Figure 22.1 A portable area class library project
Developers familiar with the ASP.NET MVC 2 default template will recognize most of the files in the portable area shown in figure 22.1. For the most part, it’s exactly the same and in the same structure. The views, however, are not content files like in ASP.NET MVC 2 projects; they are embedded resources. To make a view an embedded resource, highlight it in Solution Explorer and press the F4 key, or right-click it and select Properties from the context menu. The properties window (shown in figure 22.2) will appear.
Figure 22.2 Visual Studio’s file properties window
Select “Embedded Resource” to instruct Visual Studio to include the file as an embedded resource of the project.
Embedded resources
Embedded resources are project artifacts that are compiled into the assembly and they can be programmatically retrieved. Normally, views are set with a build action of “Content” which means they will be stored and accessed like regular files in the file system. Class files have a build action of “Compile”, which compiles them into the assembly regularly. For more information on embedded resources, visit the MSDN reference page: http://msdn.microsoft.com/en-us/library/ht9h2dk8.aspx
Like a regular area, portable areas must be registered. Here we use a base class provided by MvcContib, PortableAreaRegistration.
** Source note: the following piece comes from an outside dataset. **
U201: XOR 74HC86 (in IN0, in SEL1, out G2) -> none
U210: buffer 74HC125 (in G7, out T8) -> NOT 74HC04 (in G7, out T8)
Listing 22.1 Registering our portable area by deriving from PortableAreaRegistration
public class AreaRegistration : PortableAreaRegistration #A
{
public override string AreaName #B
{
get { return “login”; }
}
public override void RegisterArea (AreaRegistrationContext context, IApplicationBus bus) #C
{
context.MapRoute(
“login”,
“login/{controller}/{action}”,
new { controller = “Account”, action = “index” });
base.RegisterTheViewsInTheEmbeddedViewEngine(GetType()); #1
}
}
#A Deriving from PortableAreaRegistration
#B We still provdide AreaName
#C RegisterArea is familiar…
#1 but we call a special method
In listing 22.1 we register our portable area. It’s very similar to the regular AreaRegistration classes we wrote in chapter 21, with one additional, required step: we must call base.RegisterTheViewsInTheEmbeddedViewEngine(GetType()); (#1).
That call allows us to use a special view engine (also included in MvcContrib) that makes our embedded views available to the consuming project. The embedded views are the trick behind portable areas. When our consuming project needs a view, the special embedded view engine can find them. If we didn’t use this view engine, we’d have to automate our deployments so that each portable area’s views were in the correct spot in our projects file system. Even though this can be automated, using embedded views allows us to skip this tedious and error prone step. In the next section we’ll actually use the portable area in our consuming application.